TARIM ARAZİLERİNE GES PROJESİ
Türkiye’de tarım arazilerinin yalnızca binde 1’ine TarımGES kurulmasıyla 11 bin 736 MW’lık güneş enerjisi kapasitesi elde edilebilir. Bu kapasite, ülkenin yıllık elektrik ihtiyacının yüzde 5-7’sini karşılayacak güçte. Özellikle Ege, Akdeniz, İç Anadolu ve Doğu Anadolu gibi güneşin bol olduğu bölgeler, bu projeler için öncelikli alanlar olarak öne çıkıyor.
Dikey panellerle mahsul koruması sağlanırken, rüzgar bariyeri ve gölgeleme etkisi tarımsal verimi artırıyor. TarımGES’ler, enerji dönüşümüne uygun bir model sunarak şebeke verimini yükseltiyor ve işletme maliyetlerini düşürüyor. Çiftçiler, sulama pompası, aydınlatma ve ısıtma gibi ihtiyaçları en ucuz şekilde yerinde karşılayabiliyor.
TARIMGES’TE YEKA VE LİSANSSIZ ÜRETİM MODELİ
TarımGES projelerinin ilk aşamada 5, 10 ve 20 MW’lık Yenilenebilir Enerji Kaynak Alanları (YEKA) ile başlatılması öneriliyor. Bu model, büyük ölçekli projelerin hayata geçirilmesini kolaylaştırırken, ölçek ekonomisinden fayda sağlanmasını hedefliyor. İkinci aşamada ise küçük ve orta ölçekli çiftçilerin sürece dahil edileceği lisanssız üretim modelleri geliştiriliyor.

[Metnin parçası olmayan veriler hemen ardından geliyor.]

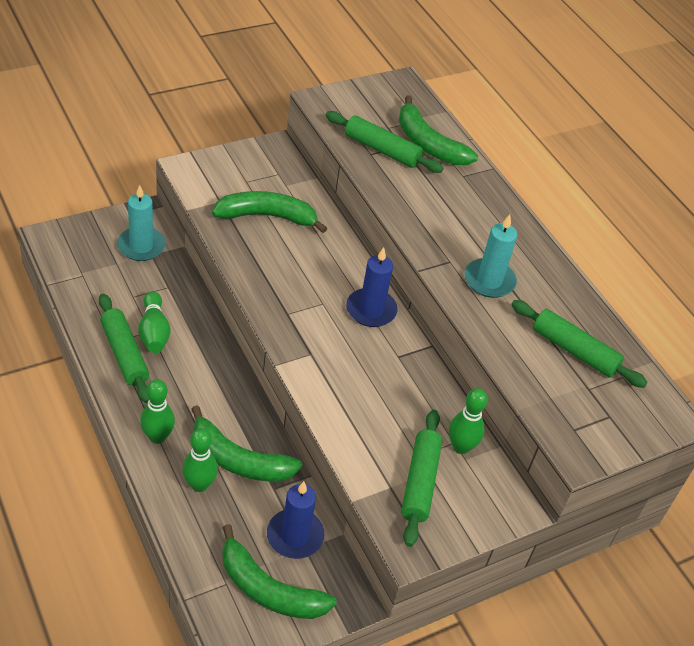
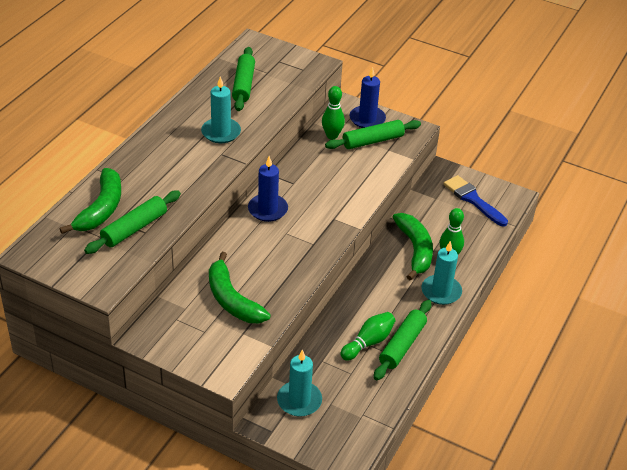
camera: 120 degrees left, 5 degrees down
(157, 437) = (441, 291): green bowling pin -> turquoise candle
(268, 589) = (473, 200): green banana -> blue brush
(295, 536) = (433, 205): blue candle -> blue candle (367, 119)
(382, 150) = (134, 228): green rolling pin -> green rolling pin turned 45 degrees clockwise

Bu uygulamaların standartlaştırılması, çiftçilerin üretim faaliyetlerini doğrudan destekleyecek. Modüler tasarımlar sayesinde kurulum ve bakım kolaylaşırken, tarım arazilerinin verimli kullanımı artıyor. Türkiye, bu adımlarla hem tarımda hem de enerjide dışa bağımlılığı azaltmayı planlıyor.